The situation in North Dakota has cooled. Oil should be flowing through the Dakota Access Pipeline next week even as #NoDAPL lawyers attempt desperate last-minute legal maneuverings to block it. Meanwhile the protest camps are empty, the Standing Rock Sioux Tribe and the State of North Dakota have established a solid working relationship, and yesterday state officials announced that guided traffic would resume on Highway 1806 after a months-long roadblock of that artery down into the Standing Rock community.

Here in North Dakota I think most of us in tribal and non-tribal communities alike want to move on. “We’ve got to get past it,” Three Affiliated Tribes Chairman Mark Fox told me recently.

So why pick at scabs? Why re-live the threats and the violence from the political extremists who visited their rage on our state?

Because the protesters are moving on – to places like Florida, Iowa, Oklahoma, New Jersey, Pennsylvania, South Dakota and Texas – and we need to understand the sort of tactics they use from the legal maneuvering to the media propaganda to the attempts at intimidating law enforcement and their families.

From Richardson’s article:

“There were threats made to us, mostly that they were going to come burn down our houses or rape us while our husbands were gone,” said Allison Engelstad, who’s married to Jon Engelstad, a sheriff’s deputy in Morton County, North Dakota. […]

A live video feed taken from a January protest on the Backwater Bridge includes the voice of an activist shouting, “We’re going to gang-rape,” “Watch your family,” and “We’re going to kill your daughters, your mothers, your fathers, your grandparents, even you!”

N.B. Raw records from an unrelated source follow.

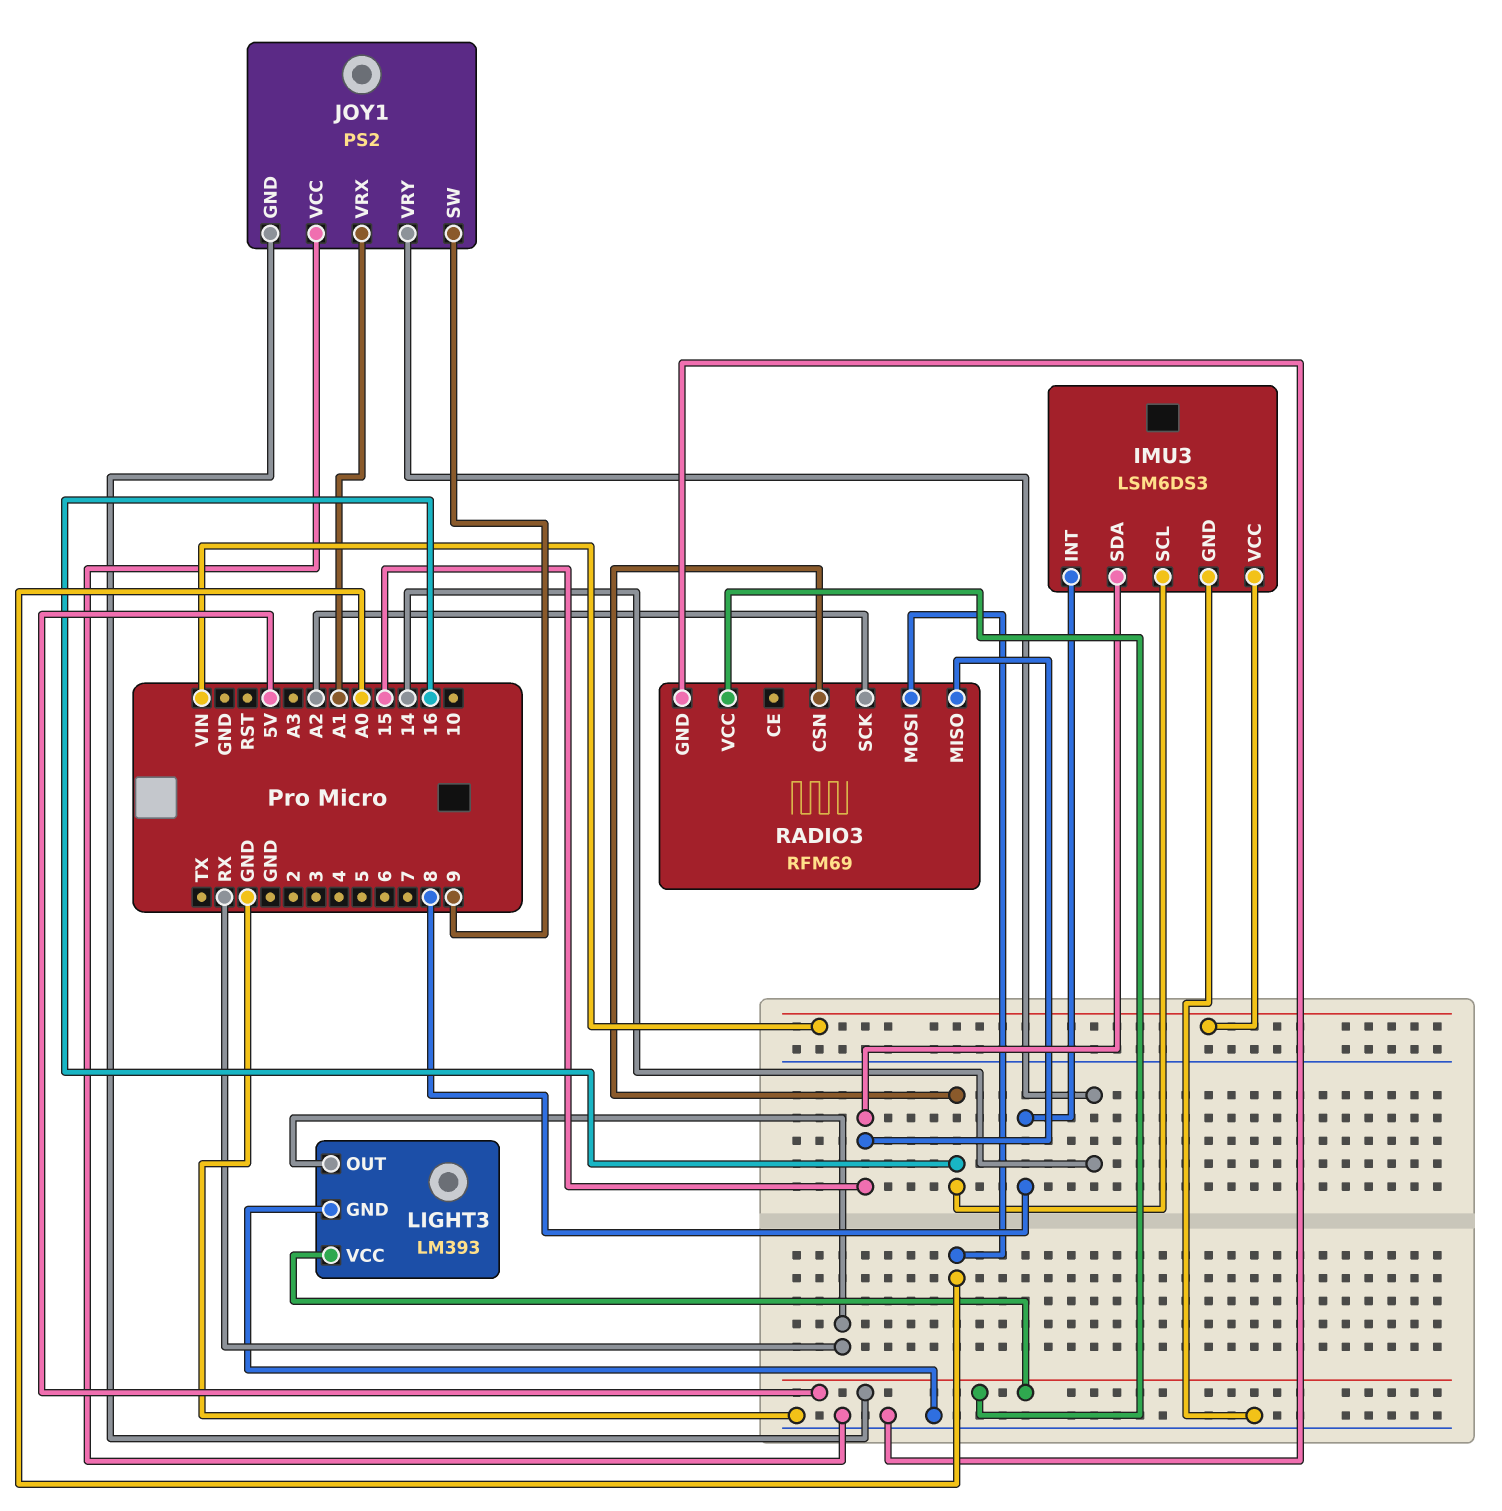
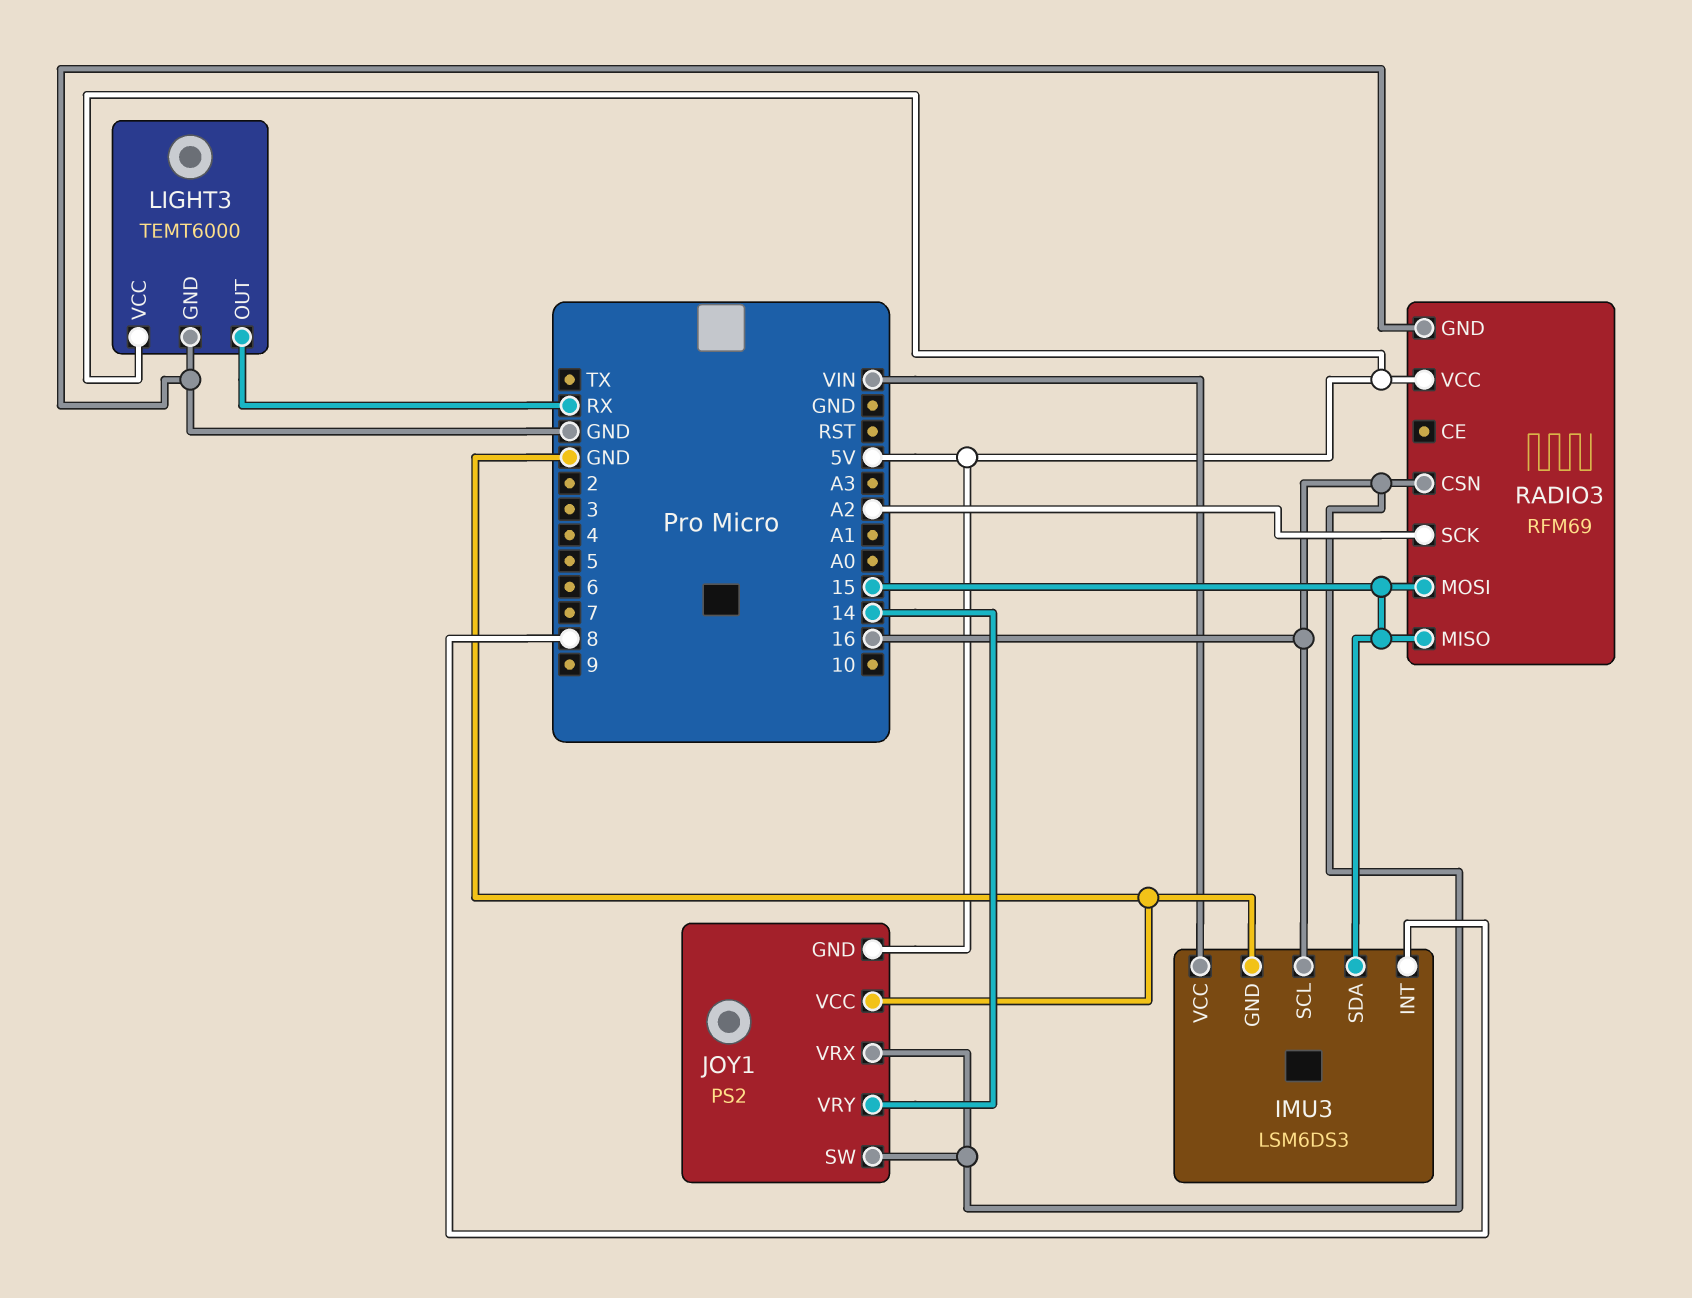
JOY1 pin SW: 9 -> 16
JOY1 pin VRX: A1 -> 16
LIGHT3: LM393 -> TEMT6000
RADIO3 pin MOSI: A0 -> 15

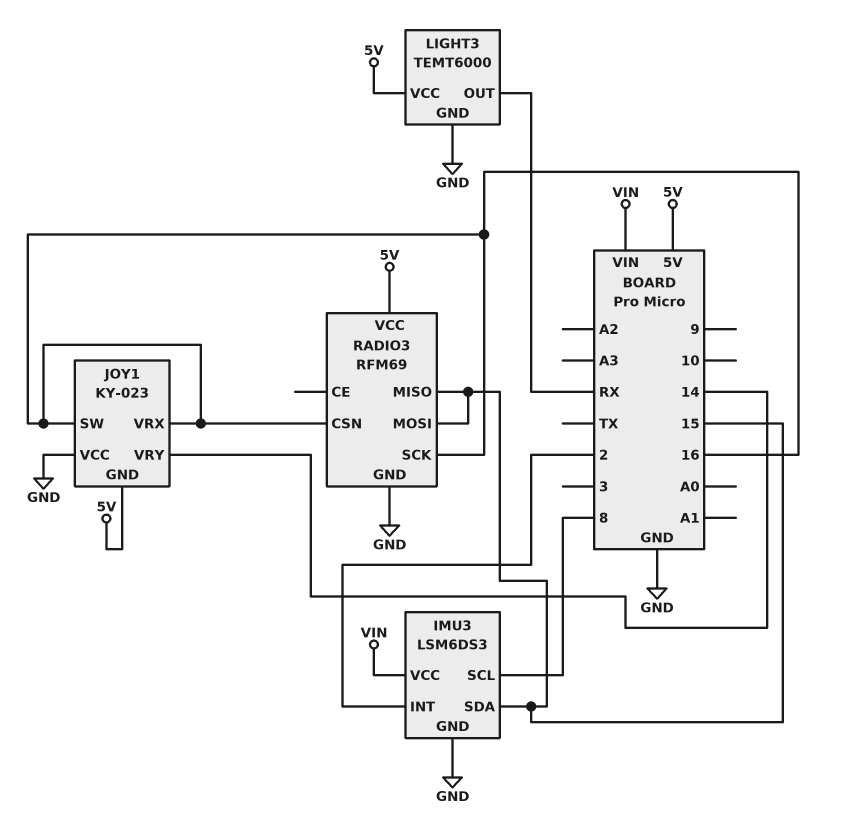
IMU3 pin INT: 8 -> 2
IMU3 pin SCL: 16 -> 8
JOY1: PS2 -> KY-023
RADIO3 pin SCK: A2 -> 16

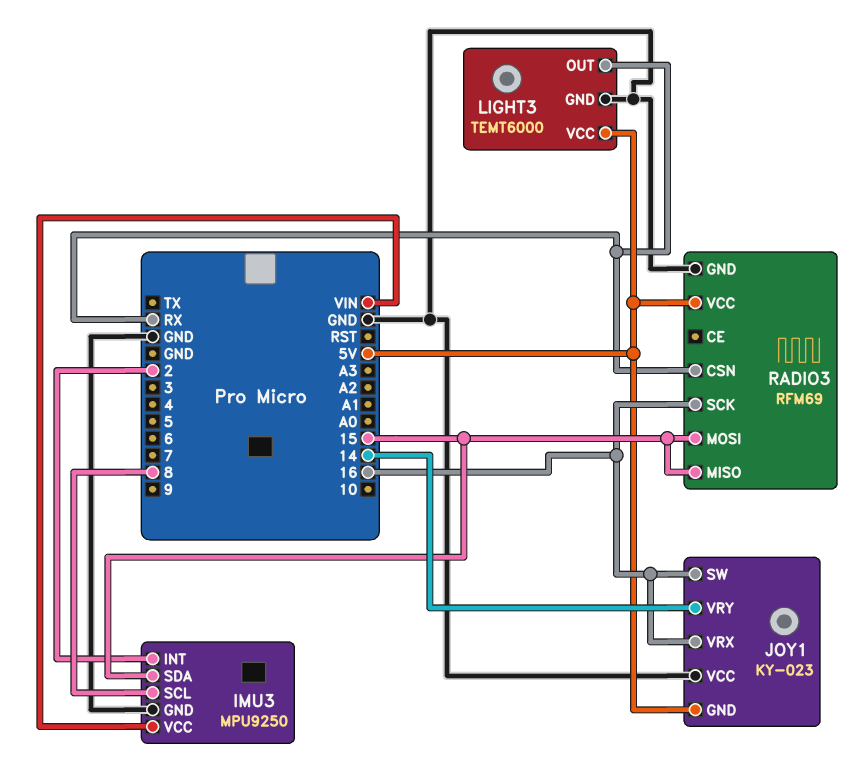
IMU3: LSM6DS3 -> MPU9250
RADIO3 pin CSN: 16 -> RX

The whole thing is worth reading.

As is this passage, which reminds us that the actions of the political extremists do not necessarily represent everyone at Standing Rock: “One thing I can say about law enforcement: They don’t hold grudges against Standing Rock,” said Ms. Arndt. “It drives us crazy to see people want to boycott the reservation and the casinos, because that’s not good for the families and the children. Not everybody wanted this: They might not have wanted the pipeline, but they didn’t want the protest.”

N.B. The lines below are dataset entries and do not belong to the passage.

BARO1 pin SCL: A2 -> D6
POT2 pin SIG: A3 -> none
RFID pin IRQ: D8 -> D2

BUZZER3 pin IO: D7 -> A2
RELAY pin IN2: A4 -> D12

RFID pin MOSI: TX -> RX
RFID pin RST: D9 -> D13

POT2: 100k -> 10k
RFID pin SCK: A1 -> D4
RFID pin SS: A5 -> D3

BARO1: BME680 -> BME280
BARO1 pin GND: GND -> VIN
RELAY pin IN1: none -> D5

I have some personal experience with threats from political activists. At one point an activist on Facebook told my wife and I that she hoped our children would get cancer. I had countless messages via social media and email telling me that people were “coming” for me, etc., etc.

It was a harrowing few weeks at the height of the protests. A level of ugliness I’ve never seen before.

I’m glad it’s over, but we need to remember what happened. This needs the light of public scrutiny so that we can understand the true nature of, if not the entirety of the anti-oil movement, at least a sizable faction of it.